The hard thing about writing your opinions in public is not that they will clash with the ideas or opinions of readers. That's to be expected.
It's the knowledge that no matter what I think about a situation, someone else is going to experience it differently.
The most challenging email and phone calls to me in recent weeks came from readers who, responding to my Oct. 8 column against rent control, described troubles with landlords or big rent increases.
In one email, a woman from Minneapolis described living in Uptown for 12 years before being priced out by rising rents, then moving to a studio apartment in the Lyndale neighborhood and seeing the rent for it climb to just under $1,000.
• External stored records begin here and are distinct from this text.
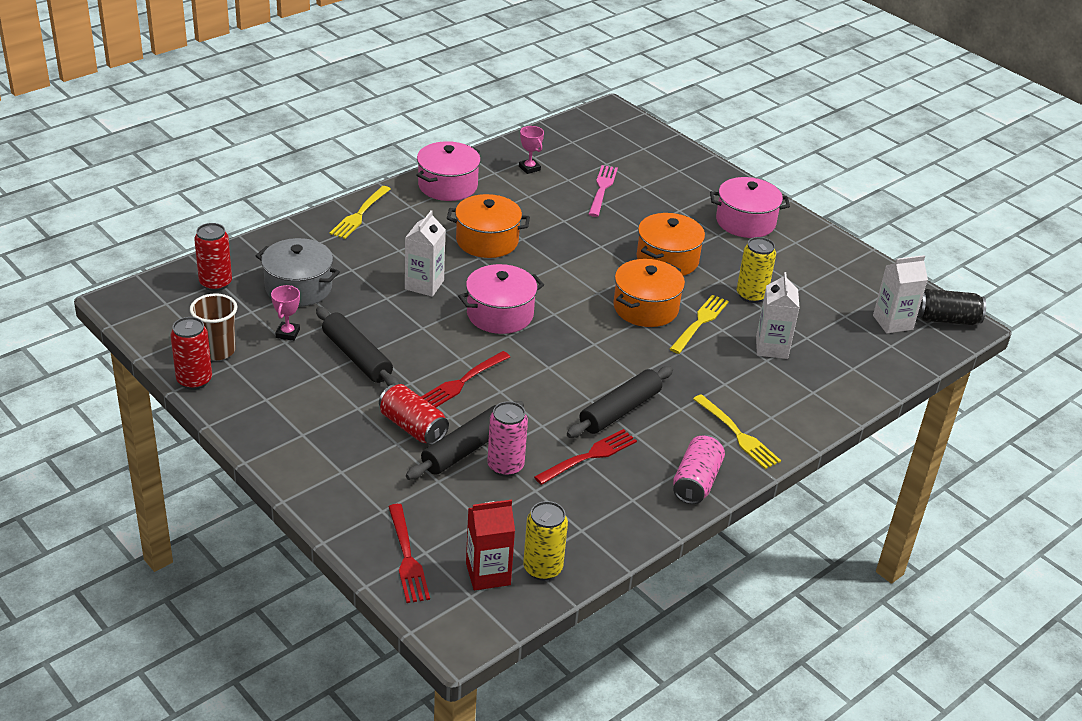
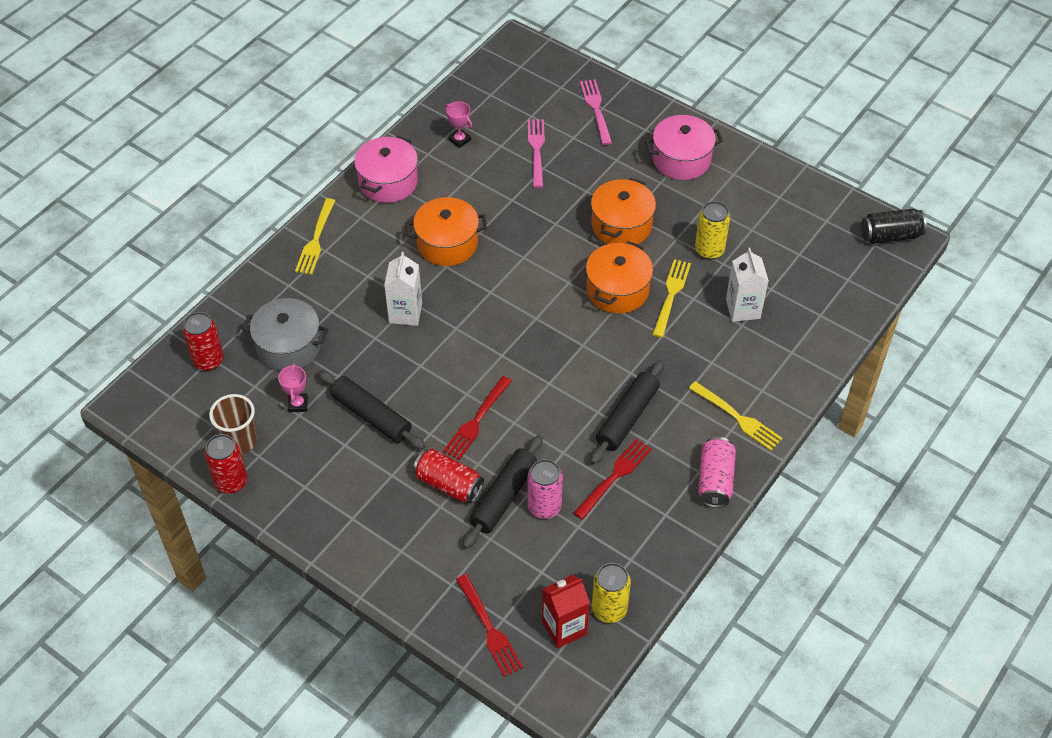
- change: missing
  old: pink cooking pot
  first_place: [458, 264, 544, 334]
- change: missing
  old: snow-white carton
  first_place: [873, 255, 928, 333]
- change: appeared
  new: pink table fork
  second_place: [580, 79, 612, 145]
"Once enough rents in a neighborhood get overly inflated, it seems that other landlords start to look around and think the new prices they're seeing must be the 'going rate' and start to try to match those prices," she wrote. "Whether current residents of the neighborhood can afford those inflated rents doesn't matter much, because the landlords can simply draw in higher earning renters from elsewhere."
She added that she wonders how far she'll have to downsize: "A spare room in someone's house?"
I understand this pain. I experienced it as a renter, and as a current homeowner I feel it in the rising costs of maintaining my house.
And yet imposing a cap on rent doesn't make sense in a market where, in the aggregate, rents are not rising sharply and where owners and builders will stop building if they lose pricing control.